My first thought on straddling the Ducati GT1000 is—how do Italian bikemakers, especially Ducati, build bikes that just feel right? Which the GT certainly does. I believe it has to do with the handlebar-seat-footpeg positioning. Ducati’s designers seem to understand that this relationship is critical to comfort and control. So the wide, chrome, tubular bar on the GT requires the pegs to be directly below the hips, so as not to throw weight forward or back. I believe I could spend many hours in the GT’s comfortable saddle without back or bum problems.
The stretch across the (rotational molded nylon) gas tank is touring friendly, and eyes light easily on the chrome bezeled tach and speedometer, with their array of idiot lights. A nice detail is that the odometer trip will start to count down your remaining fuel range when the reserve light illuminates. Having run out of gas on a Triumph Scrambler and nearly done the same on a Milwaukee mammoth recently, I consider this a really useful feature!
All controls and switches are exactly where they should be, so there are no tricks to firing up the engine, which, under full supervision from the Magneti Marelli EFI settles to the familiar fruity burble. Unlike the separate twin Conti mufflers of the GT750, the 1000’s twin-walled 50mm exhaust pipes are joined by a compensation tube and exit into twin tapered chrome pipes containing Euro-3 spec. three-way catalysers.

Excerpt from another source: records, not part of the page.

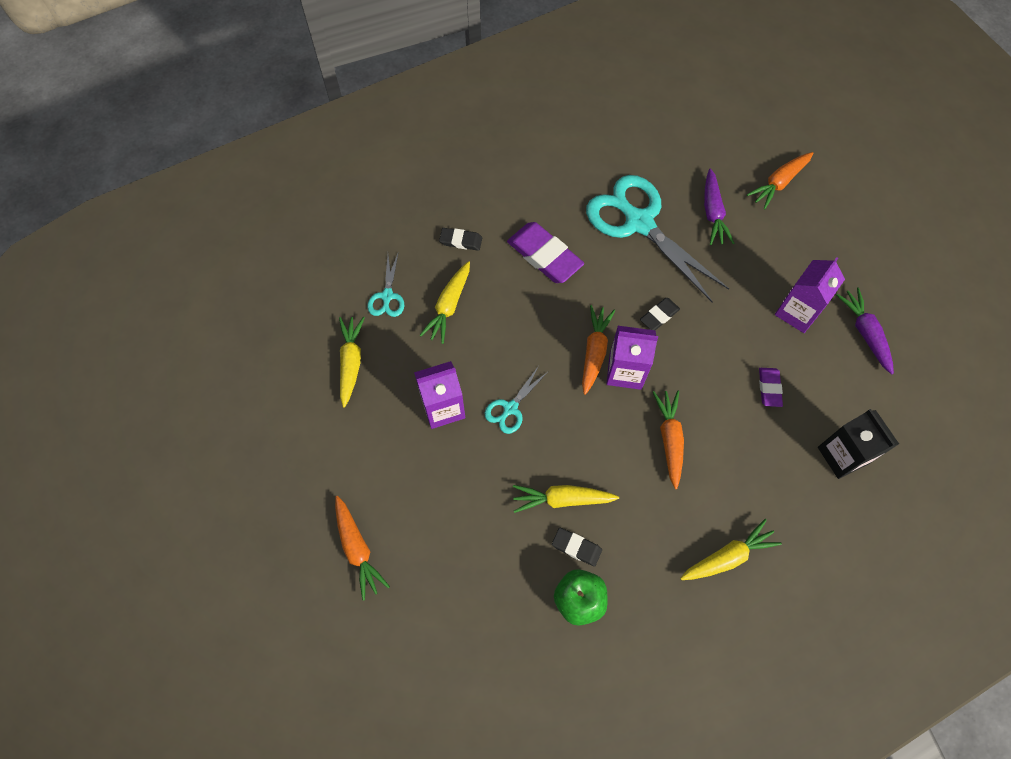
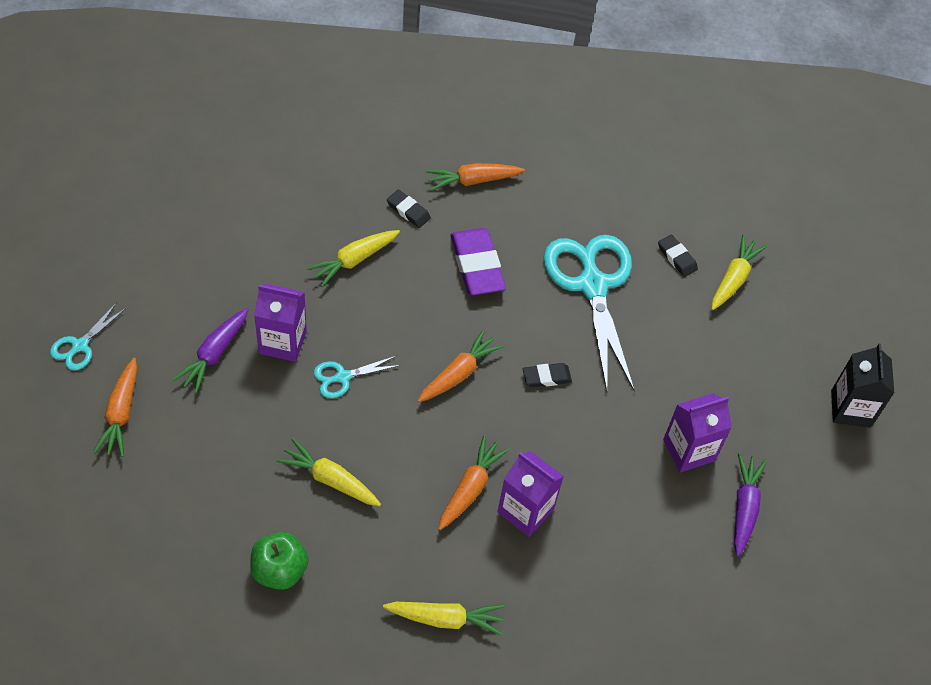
camera: 25 degrees right, 10 degrees down
(351, 362) = (231, 259): yellow carrot -> yellow carrot (733, 279)
(387, 296) = (305, 222): turquoise scissors -> turquoise scissors (80, 346)
(576, 547) = (311, 526): black eraser -> black eraser (677, 258)
(625, 371) = (475, 406): purple carton -> purple carton (525, 510)
(712, 213) = (674, 316): purple carrot -> purple carrot (214, 354)
(769, 388) = (604, 500): purple eraser -> none
(779, 183) = (766, 325): orange carrot -> orange carrot (473, 181)
(842, 455) = (630, 601): black carton -> black carton (850, 408)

Ducati’s new hydraulically operated wet clutch is intended to lighten the left-hand load, which it does to a limited extent, while both handlebar levers are four-position adjustable. Slip into first, crack the throttle, and we’re underway. First impression is how easy the GT is to ride—stable, light steering, excellent ergonomics and smooth controllable power. I’d never before considered a fast, powerful litre-class bike as a choice for new riders, but the GT1000 could fill that role … so would that make it dull for more experienced riders?
ONCE WE’RE FREE OF THE CONFINES OF SUBURBAN BOLOGNA, the Ducati GT1000 stretches its legs. There’s no shortage of performance from the Supersport-tuned 1000DS engine, and the slick-shifting tranny allows smooth clutchless changes. Even though Ducati claims similar steering geometry to the Paul Smart and Sport 1000, the GT feels slower to turn in with more countersteering force required, in spite of the wider bars. The heavier steel rims, perhaps? But the handling is exemplary as far as I can push it on the narrow winding roads of the Emilia-Romagna countryside. Stopping for the obligatory stop-start-turnaround photo-session, I get to test the slow-speed characteristics: light, stable, good turning circle and a low centre of gravity. Very friendly.
Sadly, a chill rain drifting in over the nearby Appenines cut short our afternoon excursion, but it did allow me to test the GT1000’s wet riding characteristics. This is one of the most stable-feeling wet-road bikes I’ve ridden, and I find myself pushing the traction limits further than I would on most other machines, knowing that a quick correction will pull the bike up again. That points to a well-balanced chassis and excellent all-round rubber.
So, is the Ducati GT1000 just a throwback with none of the drawbacks? Is it a perfectly usable and functional motorcycle in its own right with some cosmetic cues from the disco era? Ducati offers a number of accessories that suggest the latter, including a flyscreen, tank cover with copious touring bag; and smart waterproof leather panniers, all of which would be perfect for a weekend getaway.
For me, then, the GT1000 slips into my favourite category: naked street-standard. And in this class, there are lots of factors that make it a winner: light weight (100 lbs. less than BMW’s R1150R, for example); sparkling performance; legendary Ducati handling; and user-friendly road manners. It’s the kind of bike that (if you owned more than one) would always be parked closest to the garage door.